When staining sections for the presence of carbohydrates, the two main classes under investigation are glycogen and mucins. Mucins include substances referred to as mucopolysaccharides, mucosubstances, glycoproteins and glycoconjugates.
Mucins provide an environment that is conducive to molecular diffusion of chemicals, especially those in ionic form. Mucin also increases the binding between cells, and may help to “shed’ bacteria and viruses. The demonstration of the presence and absence of mucins within tissue sections is an important tool to assist pathologists in rendering a diagnosis. The following types of mucins can be distinguished by certain special stains.
Acidic mucins contain sulphur in varying amounts. Other acidic mucins can have carboxyl groups attached to them, which make them acidic.
Neutral mucins, as the name implies, contain no acidic reactive groups within. These mucins are epithelial in origin and are commonly found in gastric lining cells.

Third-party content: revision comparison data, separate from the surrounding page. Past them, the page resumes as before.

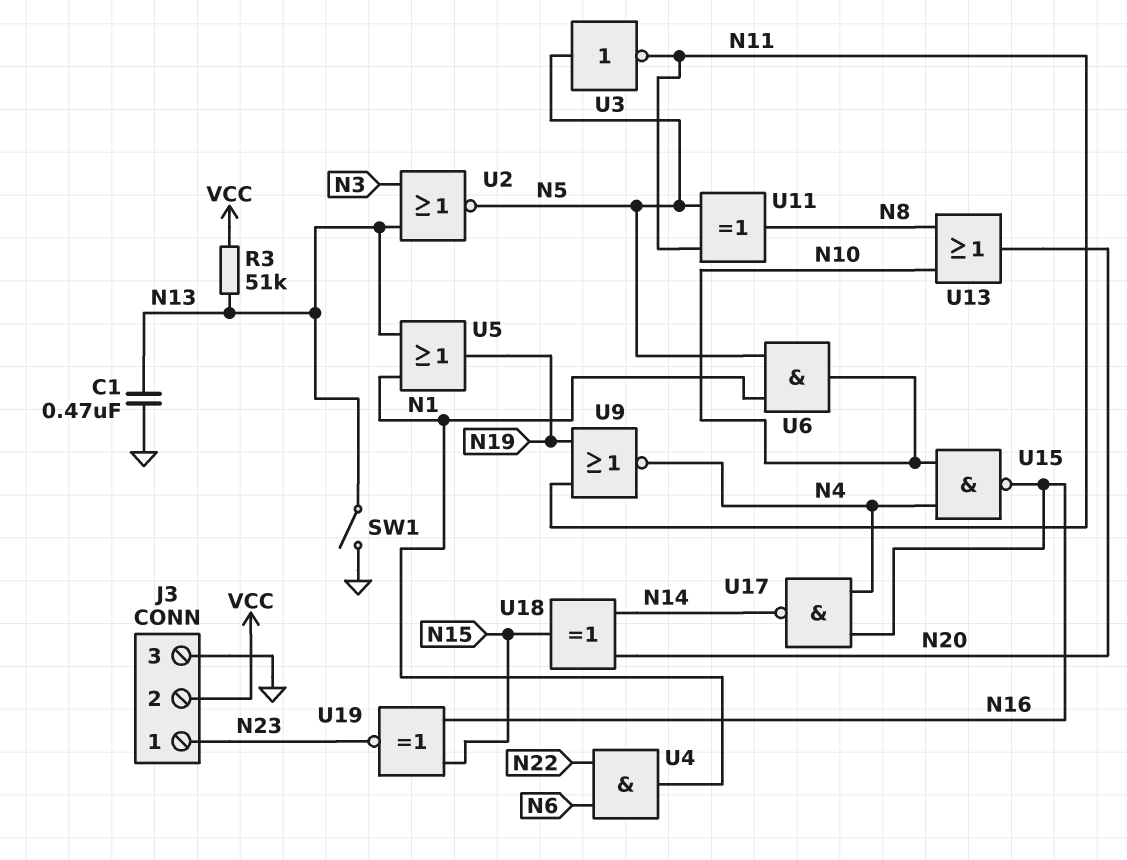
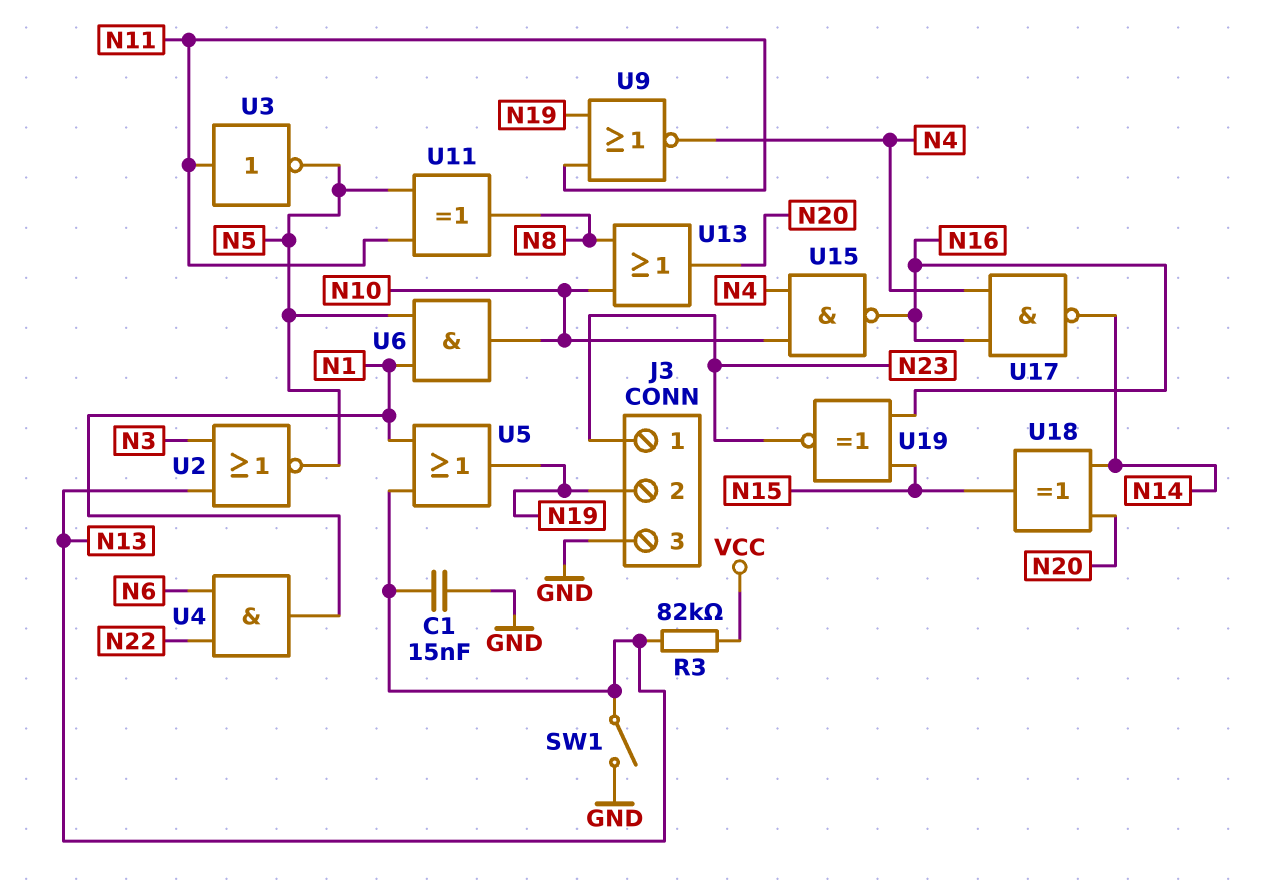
C1: 470nF (GND, N13) -> 15nF (GND, N13)
J3 pin 2: VCC -> N19
R3: 51k (N13, VCC) -> 82k (N13, VCC)
U3: NOT (in N5, out N11) -> NOT (in N11, out N5)

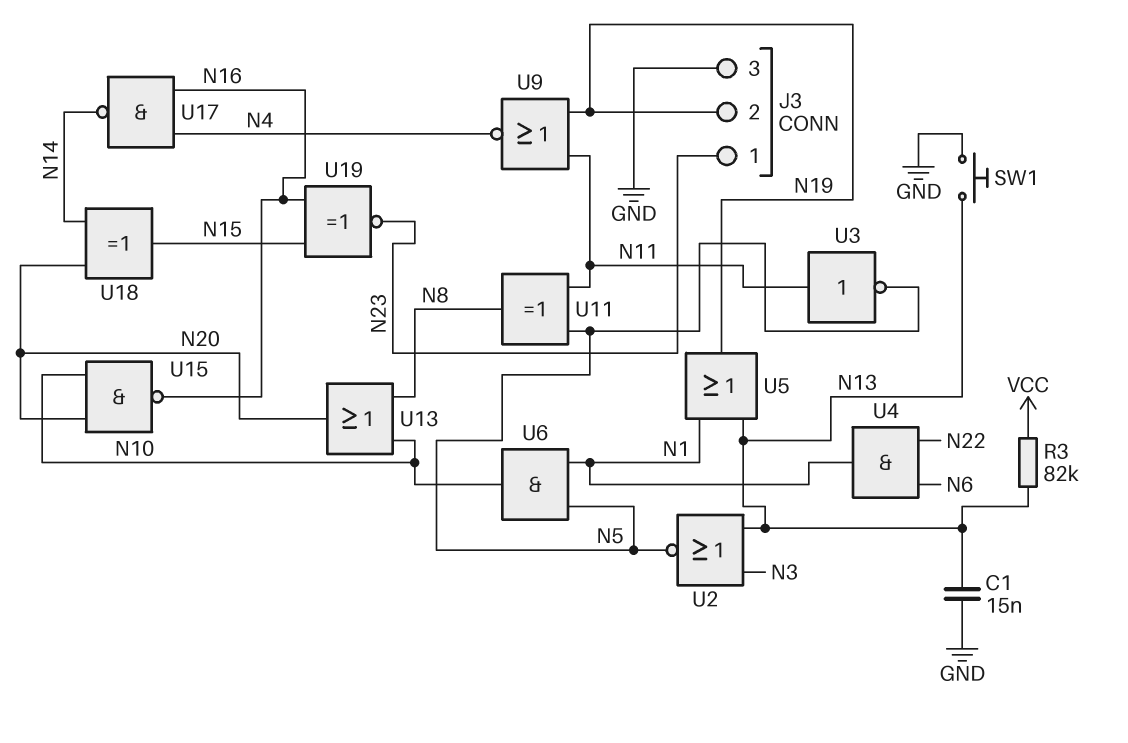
SW1: switch (GND, N13) -> button (GND, N13)
U15: NAND (in N4, in N10, out N16) -> NAND (in N10, in N20, out N16)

Alcian blue is the most common stain used for demonstrating the presence of acidic mucins, since the blue dye molecules are cationic (positively charged) and bind to the anionic sulphur and carboxyl groups within the mucin. Neutral mucins are not usually stained by alcian blue. The pH of the alcian blue solution can be adjusted to stain different classes of acidic mucins (Figure 1A and 1B). Alcian blue can also be combined with a PAS stain to show both acidic and neutral mucins (Figure 2). Mucicarmine is sometimes used to demonstrate acidic mucins (Figure 3). Mucicarmine also will stain encapsulated fungi such as Cyrptococcus neoformans.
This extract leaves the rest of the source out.